Bear in mind, of course, that there are plenty of ways to measure its worth, and it’s important to cultivate a clear understanding of your personal objectives for a given project. It might pay handsomely, build your experience in a new skill or discipline you hope to break into full time, satisfy your passions, or simply finance your creative but costly hobby. Whatever the objective, make sure the gig’s incentives are well aligned.
2. Make Time—Don’t Find it.
With competing responsibilities, it won’t always be easy to get everything done. When you have a deadline or a dollar amount you need to hit, carve out your designated work time in advance.

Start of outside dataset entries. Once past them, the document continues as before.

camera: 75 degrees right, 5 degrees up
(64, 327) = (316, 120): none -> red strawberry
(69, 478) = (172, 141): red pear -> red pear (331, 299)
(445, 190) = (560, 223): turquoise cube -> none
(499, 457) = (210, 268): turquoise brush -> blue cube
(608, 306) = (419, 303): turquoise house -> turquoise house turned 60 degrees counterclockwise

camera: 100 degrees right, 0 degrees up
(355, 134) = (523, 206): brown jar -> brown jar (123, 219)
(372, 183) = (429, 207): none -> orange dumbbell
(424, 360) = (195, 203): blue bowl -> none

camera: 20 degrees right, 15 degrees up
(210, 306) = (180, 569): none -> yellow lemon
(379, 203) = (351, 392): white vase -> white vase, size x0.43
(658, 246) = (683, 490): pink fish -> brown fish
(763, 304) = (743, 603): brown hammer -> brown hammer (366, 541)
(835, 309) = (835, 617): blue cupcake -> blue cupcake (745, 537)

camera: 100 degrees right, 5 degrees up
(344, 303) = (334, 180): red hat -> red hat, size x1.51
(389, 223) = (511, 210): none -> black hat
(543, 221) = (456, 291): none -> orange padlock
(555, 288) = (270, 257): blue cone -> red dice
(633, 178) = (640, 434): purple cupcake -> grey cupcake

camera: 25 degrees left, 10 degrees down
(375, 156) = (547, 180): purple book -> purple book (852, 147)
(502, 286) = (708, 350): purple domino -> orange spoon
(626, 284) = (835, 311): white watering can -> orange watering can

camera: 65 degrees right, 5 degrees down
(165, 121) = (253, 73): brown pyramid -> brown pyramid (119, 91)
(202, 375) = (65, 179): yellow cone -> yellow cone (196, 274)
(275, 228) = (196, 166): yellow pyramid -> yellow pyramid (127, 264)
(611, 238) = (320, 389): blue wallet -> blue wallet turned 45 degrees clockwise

While that advice falls under the “water is wet” category on one front, it will also help you maintain some healthy boundaries and avoid disruptions to your personal life, in turn making your side hustle more sustainable.
Plus, if you proactively allocate your work hours, you’ll use them more efficiently and be less prone to dawdling in Instagram rabbit holes, procrastinatory zit popping sessions, and other distractions that can turn a two-hour project into a five-hour blotchy, FOMO’d out mess.You’ll also come to understand the actual value of your time more clearly, which will help you set rates, goals, and expectations in future projects. Maintaining structure around your side gig will help stave off burnout and over-commitment once you calibrate how much work is realistically manageable for you.
3. Use Weekends Wisely
After a long day at work, it takes near-superhuman will to come home and work another few hours on a side business. Instead, its good to separate tasks for your side hustle into two categories: Weekend activities and weekday activities.
Use your weekends were for heavy-lifting, such as planning, content creation, and more mentally-intensive activities. You’ll have larger blocks of time available to you to get things done, and you’ll be able to dedicate more attention and effort since you won’t be drained from a full day of work already. This allows you to make big chunks of progress at once.
Then, your weekdays can be used for ‘easier’ tasks, such as sharing your pre-written content, responding to client inquiries, and engaging with your audience,” Zhou says. These quick activities are more manageable when your time and energy are being tapped by your full-time job, allowing you to make progress with the resources available, and to keep moving your business forward.
4. Leverage Your Income To Create Growth
Businesses grow in one of two ways. You either put in time to make it grow organically, or you spend money on advertising and other means to buy growth.
When you’re in a job, you have more money than you have time, so use your money
You can use some of the income from your full-time role to help buy services and products, or the time of others, to create growth in your business. This could come in the form of advertising, software, sales support, tech support, coaching, an assistant or something else; whatever moves your particular business forward even while you’re on the clock.